IT'S SUNNY! Well at the time of writing this post it was anyway, who knows about tomorrow. So that means one thing, it's time for a beer and a burger. My main reason for wanting to make this was that I wanted to make a burger with avocado on top. A few weeks ago I couldn't stop eating avocados and just as I thought I'd gotten over it, my manager was also recently struck with this horrible affliction (not really, avocados are great). Seeing her eating them brought back my terrible avocado cravings and I can't stop eating them again. Anyway, I decided on a black bean burger and wanted to bring out the flavours you'd get in a lovely fresh batch of guac, so added lots of lime and chili. It's really tasty, refreshing and not too heavy (I ate a HUGE one) so perfect for the hot weather AND it's vegan... hooray!

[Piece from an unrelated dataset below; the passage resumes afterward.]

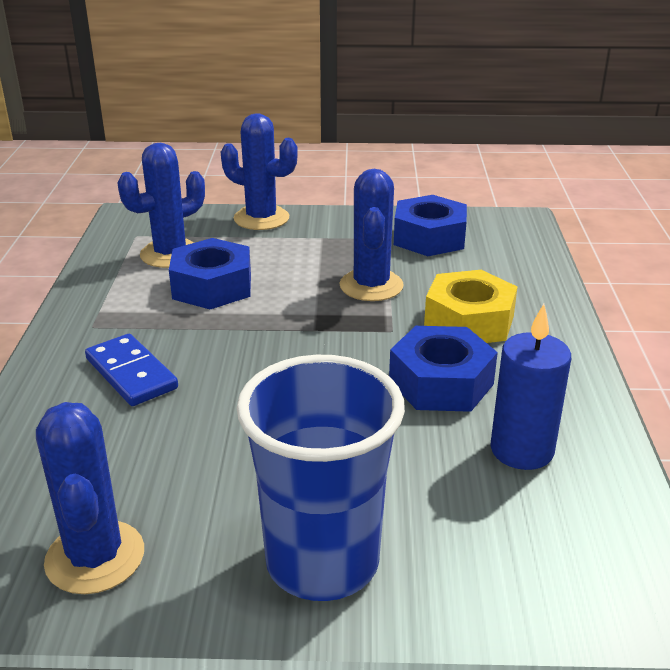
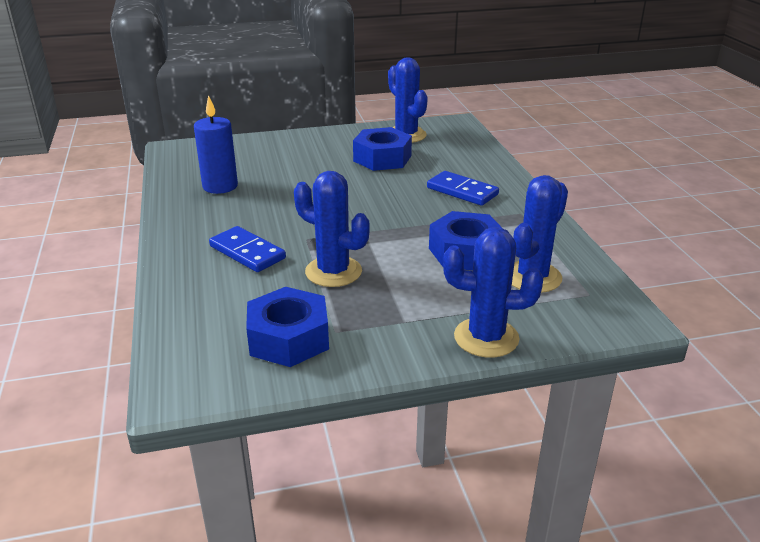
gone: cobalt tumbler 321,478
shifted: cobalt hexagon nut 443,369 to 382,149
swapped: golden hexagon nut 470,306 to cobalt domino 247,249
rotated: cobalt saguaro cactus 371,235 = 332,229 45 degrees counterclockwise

For 2 rather large burgers or 4 smallish ones you'll need:
Olive oil
1/2 a red onion finely chopped
1 clove of garlic finely chopped
1 small red chili finely chopped
1 can of black beans
1/2 a lime
1 slice of bread
Salt and pepper
2/4 burger buns
Fresh salsa
1 avocado sliced
- Chuck your onion and garlic in to a frying pan with a little oil and soften on a low heat for around 10 minutes, add the chili and heat through for a further few minutes.
- While the onions are softening mush the black beans up with a fork in a large bowl until they're nice an squished.
- Pop the slice of bread in to a food processor and turn it in to bread crumbs then add it, along with the onions, chili and garlic to the black beans and mix well.
- When the mixture is combined, divide it in to 2 or 4 balls and squish in to patties on a floured surface.
- Heat some oil in a frying pan and pop the burgers in, cook on a medium heat until nice and browned on both sides then transfer it to the burger bun.
- Top it with fresh salsa and sliced avocado, serve it up with some sweet potato wedges and salad and enjoy!